Si un pharmacien vendait de l'OxyContin à quelqu'un qui faisait par la suite une overdose, Purdue Pharma devait lui faire un rabais sur sa prochaine commande. | Haley Lawrence via Unsplash
Si un pharmacien vendait de l'OxyContin à quelqu'un qui faisait par la suite une overdose, Purdue Pharma devait lui faire un rabais sur sa prochaine commande. | Haley Lawrence via Unsplash

Un rabais à chaque overdose: le plan de McKinsey pour vendre plus d'opioïdes

Un procédé qui fait froid dans le dos.

Avec 400.000 décès en près de vingt ans, les opioïdes ont provoqué une crise sanitaire sans précédent aux États-Unis. Ces anti-douleurs —prescrits à tour de bras sous la pression de leurs fabricants— sont extrêmement addictifs, favorisant overdoses, usages détournés et glissement vers la toxicomanie.

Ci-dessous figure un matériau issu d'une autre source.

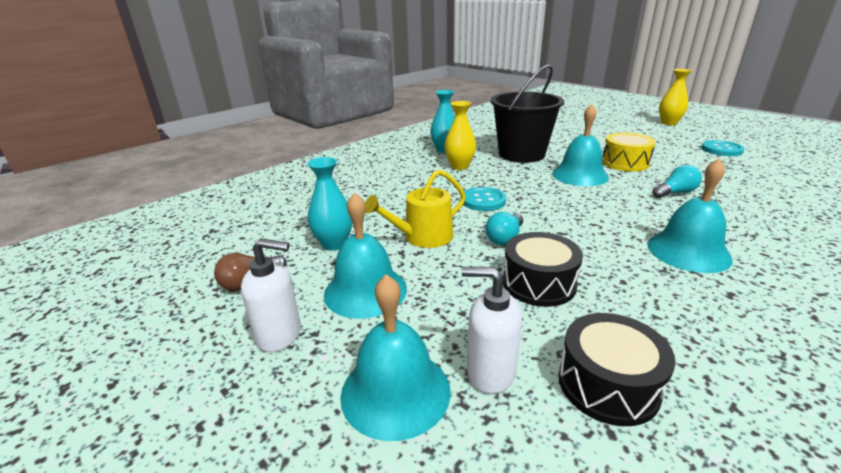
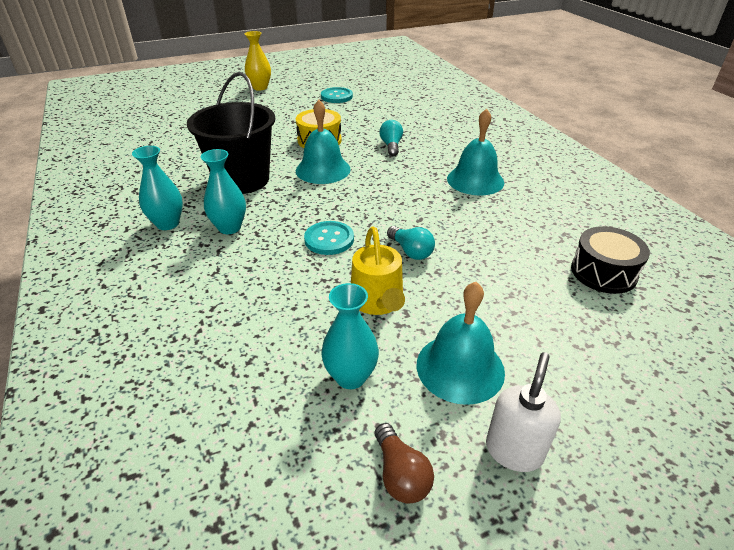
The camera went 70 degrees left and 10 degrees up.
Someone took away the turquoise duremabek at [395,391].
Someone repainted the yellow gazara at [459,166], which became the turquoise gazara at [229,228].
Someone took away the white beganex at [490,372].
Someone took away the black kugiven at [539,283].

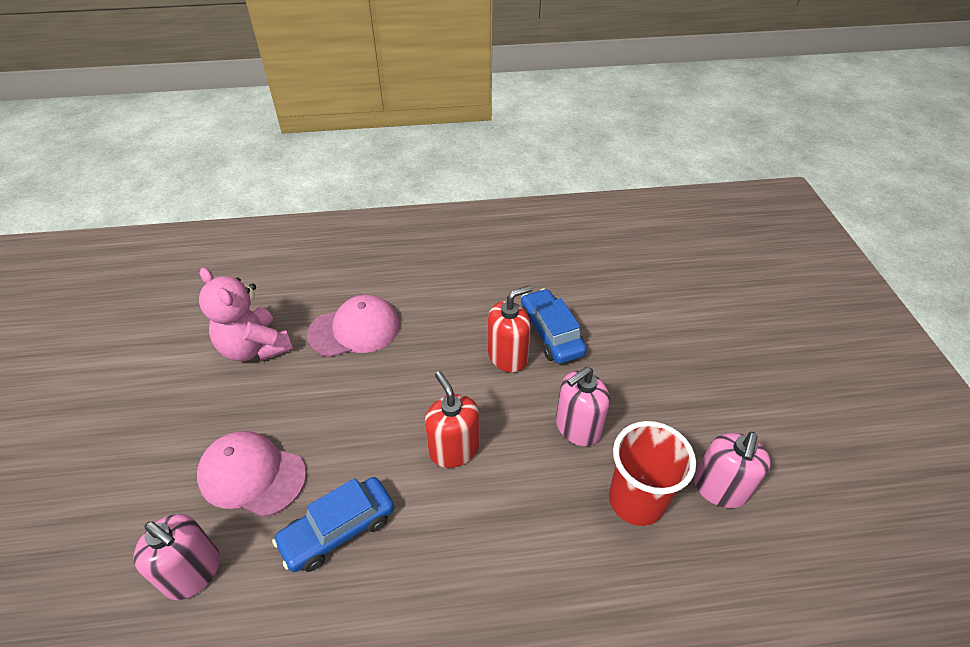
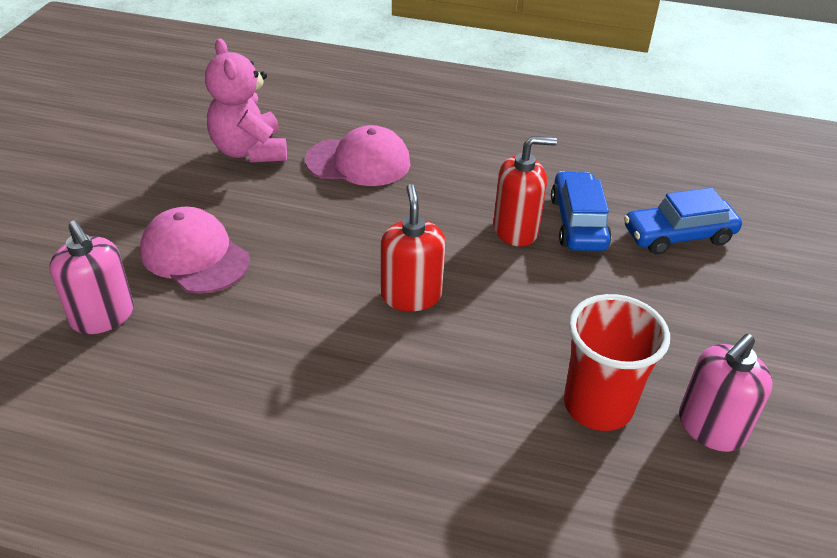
The camera went 20 degrees right and 5 degrees down.
Someone carried the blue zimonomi from [338,530] to [678,235].
Someone took away the pink beganex at [577,427].

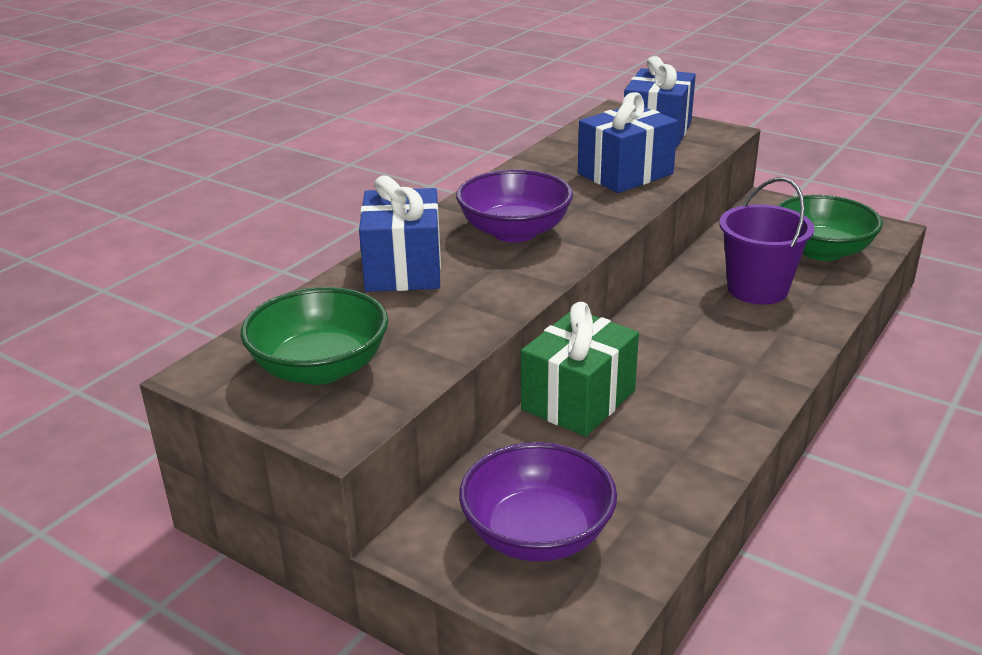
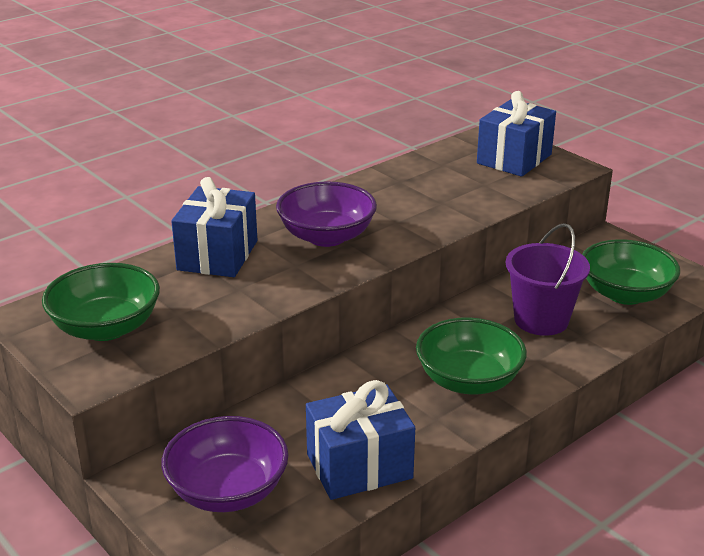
The camera went 15 degrees right and 0 degrees up.
Someone took away the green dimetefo at [578,400].
Someone carried the blue dimetefo from [625,174] to [359,466].
Someone put down the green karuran at [468,381].

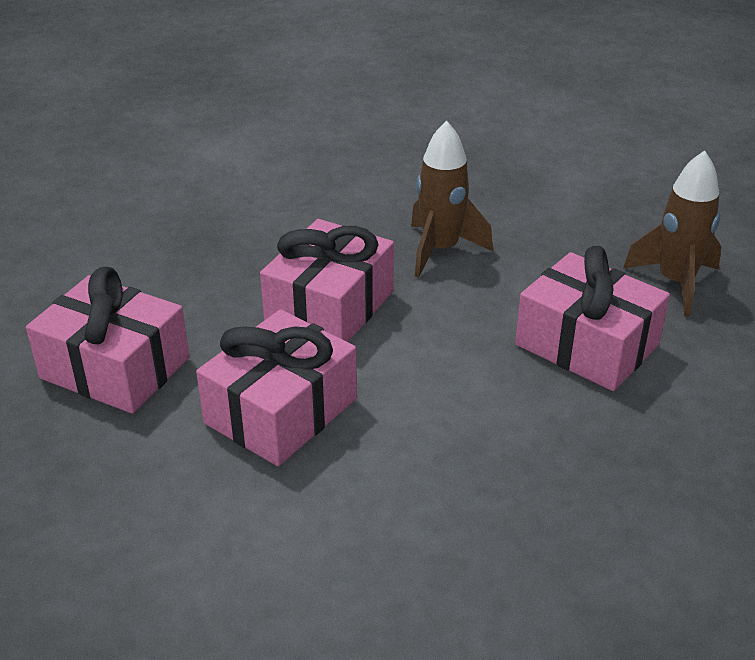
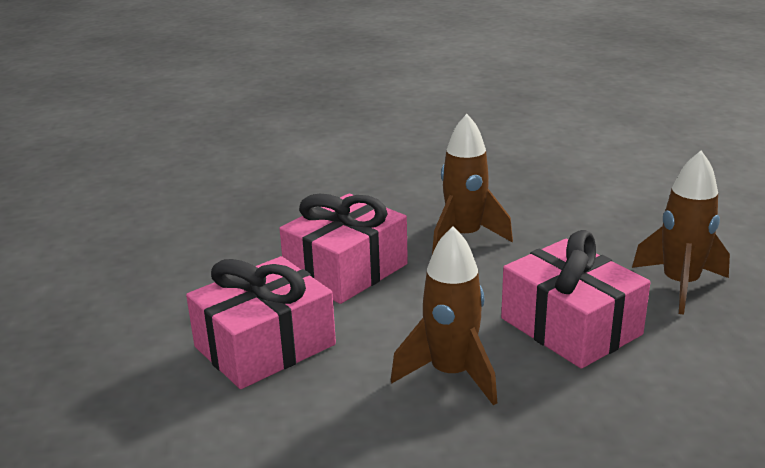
The camera went 15 degrees right and 10 degrees down.
Someone took away the pink dimetefo at [115,368].
Someone put down the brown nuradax at [451,374].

Le New York Times a eu accès aux documents issus de la procédure judiciaire contre Purdue Pharma, l'un des laboratoires fabriquant de l'OxyContin. Le média américain a pu trouver un exposé du célèbre consultant McKinsey, qui explique au fabricant comment continuer à gonfler les ventes de son opioïde, en 2017.

Le procédé fait froid dans le dos.

À cette époque, les médicaments opiacés avaient déjà tué des centaines de milliers d'Américain·es et la pratique était régulièrement pointée du doigt. L'idée de McKinsey pour continuer malgré tout à augmenter les ventes était la suivante: si un pharmacien vendait de l'OxyContin à quelqu'un qui faisait par la suite une overdose, Purdue Pharma lui offrirait un rabais sur sa prochaine commande.

Vendre, peu importe les morts

Le rabais était calculé en fonction du nombre d'overdoses. Si plusieurs clients du pharmacien —en l'occurrence, des chaînes de pharmacies comme CVS et Anthem— souffraient d'overdoses, le rabais serait plus important.

McKinsey suggérait par exemple, pour CVS, une réduction de 14.810 dollars [12.360 euros] par overdose. Ayant très cyniquement estimé que 2.484 clients de CVS feraient une overdose d'OxyContin ou développeraient une addiction cette année-là, Purdue Pharma devrait donc payer 36,8 millions de dollars [30,7 millions d'euros].

CVS et Anthem nient avoir bénéficié de telles réductions de la part de Purdue Pharma. D'après les documents, les propositions de McKinsey pour «turbocompresser» (sic) les ventes ont été plutôt bien reçues par le laboratoire, qui semble avoir changé d'avis par la suite.

Purdue Pharma, qui plaide coupable, risque 8,3 milliards de dollars [6,9 milliards d'euros] d'amende et devra verser 225 millions de dollars [188 millions d'euros] de dommages et intérêts aux victimes.